Esse é o deslocamento que eu faço, muito mais do que falar sobre a importância ecológica da Caatinga. E é claro que é fundamental, mas eu também tô preocupada em que a gente possa mirar para esses conhecimentos que são considerados dispensáveis e desprezíveis. Porque é isso, nós somos consideradas pessoas ahistóricas, nós não temos história, nós somos consideradas pessoas ignorantes. Nós habitamos uma floresta incompreensível que nem mesmo é percebida como floresta, como mata, mas a gente sabe que a Caatinga é uma floresta. É a floresta seca mais biodiversa do mundo, localizada no Semiárido mais chuvoso e populoso do mundo. Então, novamente, a gente tem um grande evento ontológico e epistêmico, ou seja, de produção de conhecimento raríssima. É disso que eu falo nessa pesquisa.



E tu faz algum recorte com relação aos povos indígenas dentro da pesquisa?


Eu faço um recorte, eu parto do pressuposto de que esses conhecimentos são conhecimentos nativos, originários da Caatinga. E por que eu faço isso? Porque nós habitamos um território que sofre um apagamento étnico, um apagamento epistêmico brutal. Então nós vamos deixar de ser Kariri, Calabaça, Tupinambá, para sermos sertanejos. Nossos pajés vão se transformar em benzedeiras e rezadeiras. Nossos guerreiros vão se transformar em boiadeiros. Então no final das contas, nós nos transformamos nessa caboclagem, que eu inclusive não tenho problema com isso. Não tenho problema em me afirmar como uma mulher cabocla. Entretanto, é para ser dito que isso é fruto de apagamento étnico.
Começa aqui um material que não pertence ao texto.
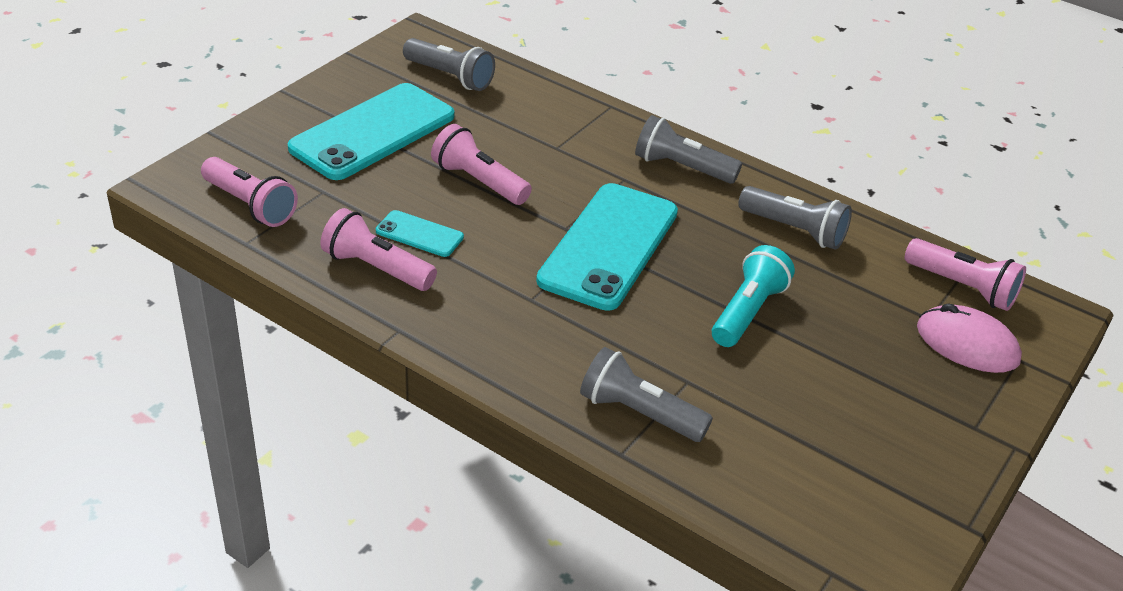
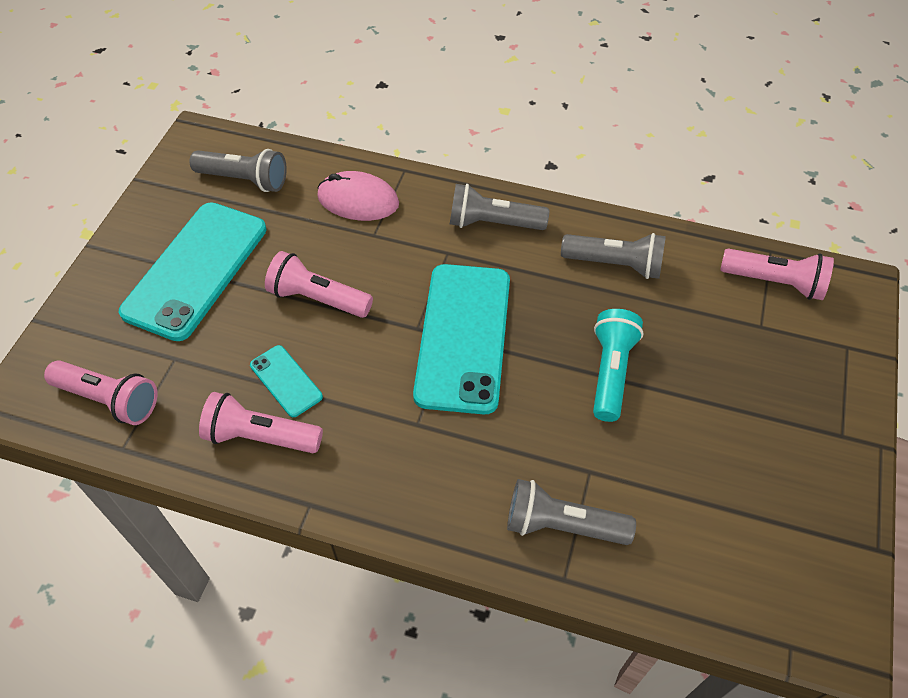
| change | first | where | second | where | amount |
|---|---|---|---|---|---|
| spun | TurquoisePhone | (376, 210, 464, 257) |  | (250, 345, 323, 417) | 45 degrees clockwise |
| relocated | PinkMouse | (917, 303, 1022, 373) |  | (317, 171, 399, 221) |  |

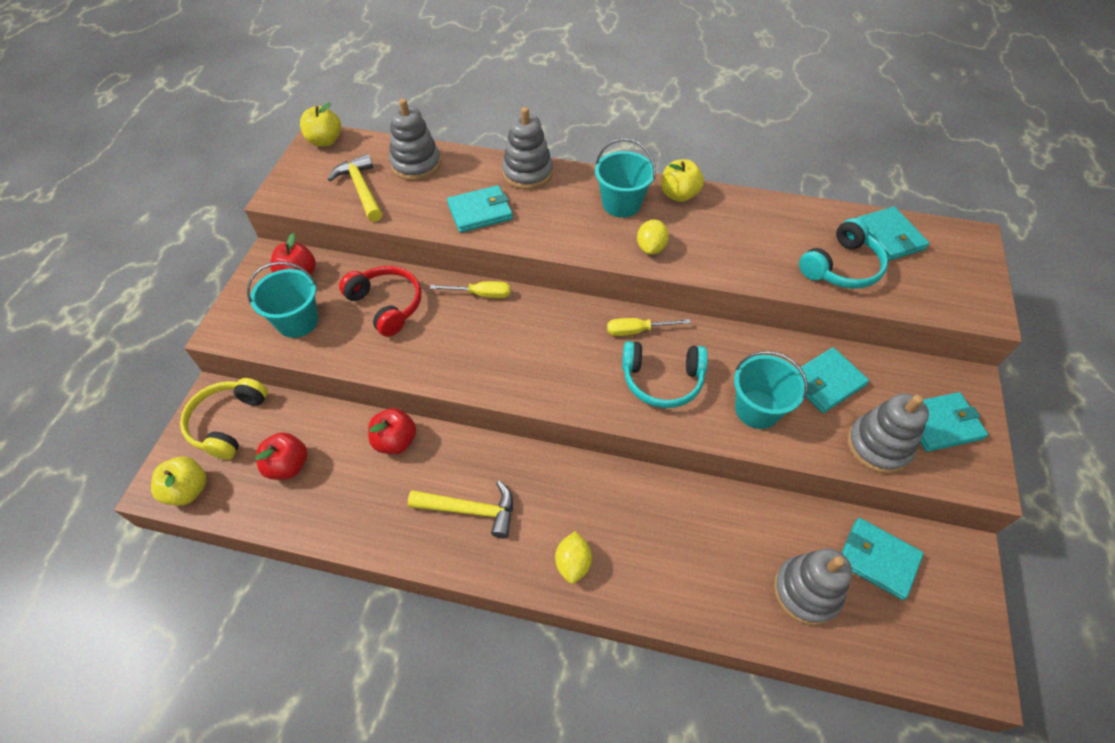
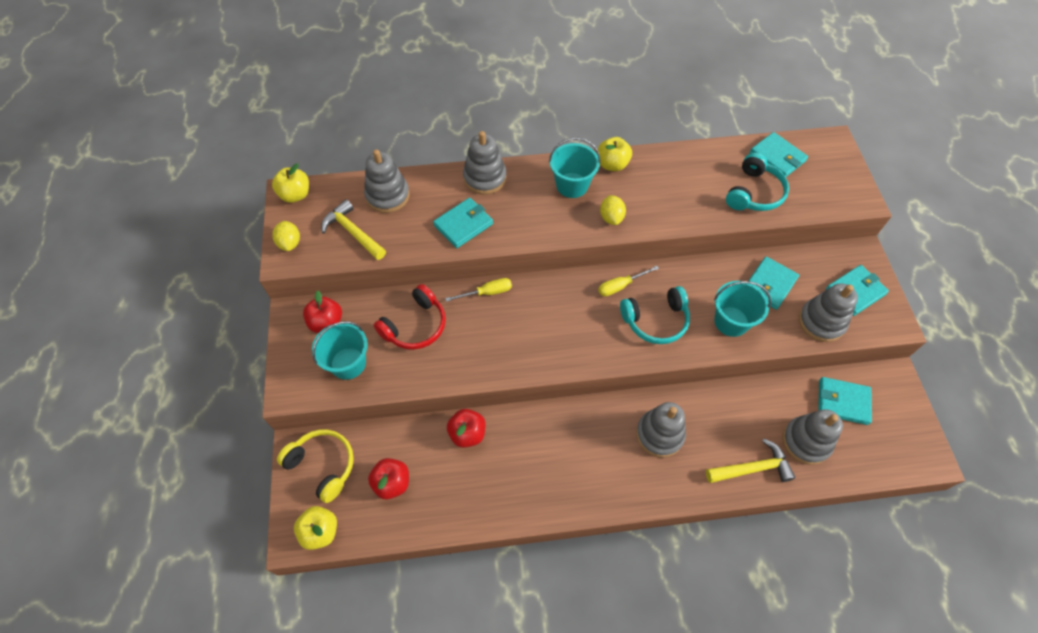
| change | first | where | second | where | amount |
|---|---|---|---|---|---|
| spun | YellowHeadphones | (180, 378, 268, 460) |  | (277, 429, 354, 503) | 135 degrees clockwise |
| spun | RedHeadphones | (339, 266, 421, 337) |  | (374, 284, 446, 350) | 105 degrees clockwise |
| relocated | YellowHammer | (408, 481, 513, 538) |  | (706, 439, 795, 483) |  |
| relocated | YellowLemon | (555, 531, 592, 584) |  | (272, 221, 300, 251) |  |
| appeared |  |  | GreyStackingToy | (636, 402, 686, 458) |  |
Então, quando eu olho e digo, eu não estou falando de agricultores familiares, eu estou falando de especialistas da Caatinga. E eu digo que esses especialistas vêm de um lugar ancestral. O que a gente usualmente vai chamar de agricultura, de agroecologia, eu vou dizer: “Isso é roça de aldeia, isso é uma roça indígena, isso é um modo de habitar nativo. Isso não é só agricultura familiar. Essas pessoas têm e produzem conhecimentos nativos porque elas estão em território nativo e são pessoas nativas que sofrem um profundo apagamento étnico.”
Para mim, essa é uma questão fundamental pra gente discutir no Semiárido brasileiro. Pra que a gente possa, de fato, começar a fazer uma reparação ontológica, cognitiva, ancestral no Semiárido. Parar de nos chamar todos de sertanejos, de nordestinos. Porque essa cultura que a gente está chamando de sertaneja é uma cultura profundamente indígena e com uma grande confluência, um diálogo muito profundo com os povos afrodiaspóricos que foram capturados, sequestrados, mantidos em cativeiro aqui.

O Censo 2022, que foi divulgado no final do ano passado, mostra a quantidade de pessoas indígenas que estão fora das suas terras, das terras indígenas, das terras ancestrais, que é bem grande. No Nordeste, mais de 75% da população indígena está em outros territórios, está em outros lugares que não são as terras ancestrais. E aí eu acho que isso só reforça o que você está dizendo, assim, desse apagamento étnico, ontológico.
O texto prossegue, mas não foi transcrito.